I pass time in parking lots on evenings when I am alone. I enter them after eating food made by someone else, taking home leftovers in plastic bags so I can save an extra few bucks without even questioning it. Chicken and rice might as well have nine lives for whatever needs taking care of in my stomach.

I pass an older woman, also alone, in a beaten-up brownish sedan. In passing, I have been caught by her headlights. They have outed my icicle tears that now sit all gooey and sticky under my no-name face. My eyes are wet and fuzzy, and they drift quickly and unintentionally in the direction of this woman, as if I am secretly begging for help. Begging for escape. For a purpose. For 500 grand to get me out of here.

Maybe subconsciously I want to confirm that I am not the only woman alone, crying in the parking lot across the street from a Goodwill and a McDonald’s. Her face follows mine as I drive past. It’s as if she was looking for me. For a brief, backward, uncalculated moment, she is my mother. A sister. A friend. A being suddenly concerned for a twenty-something year-old stranger with a stormy face. Suddenly responsible for my mental instability.

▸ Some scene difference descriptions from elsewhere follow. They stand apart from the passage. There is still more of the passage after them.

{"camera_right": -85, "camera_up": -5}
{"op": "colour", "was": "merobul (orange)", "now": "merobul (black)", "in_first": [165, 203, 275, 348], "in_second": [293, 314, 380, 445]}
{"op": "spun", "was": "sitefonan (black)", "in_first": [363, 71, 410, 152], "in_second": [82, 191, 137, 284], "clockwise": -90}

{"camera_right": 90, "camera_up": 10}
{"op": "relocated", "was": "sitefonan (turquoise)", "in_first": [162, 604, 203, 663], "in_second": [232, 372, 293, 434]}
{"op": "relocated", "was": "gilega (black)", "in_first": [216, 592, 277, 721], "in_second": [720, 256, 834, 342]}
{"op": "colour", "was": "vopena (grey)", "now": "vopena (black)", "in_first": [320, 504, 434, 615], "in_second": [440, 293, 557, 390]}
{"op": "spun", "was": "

I find my own space next to the Animal Hospital, distant from cars that tic-tac-toe throughout the parking lot. I pull the lever on the side of my seat to lay me down comfortably, yet out of place. A Prius is no place for a bed, but depression, anxiety, and obsessive-compulsive disorder love resting in the uncomfortable compartments of man-made things, somehow making them seem comfortable. Have you ever sat fetal position in the shower?

I let myself drift into that funny place, like the funny place of pills and alcohol that just don’t mix well, but it sounds like a good idea at the time. This mix is much like the one of emotional delusion – the baby of exhaustion and second-hand trauma. This is the mix of chemicals that convince me that all I simply am is just another domestic animal, living my twelve to fifteen years playing house. Catching bones that are thrown at me and drooling, tongue-out when excited. Waiting for a dear old friend to put me down. To put me out of my misery. Requesting my ashes. Reincarnating me into an urn. I am suddenly manageable. Appreciated. Easy. Quiet. Non-consuming. This is how, and only how, I am able to be kept forever.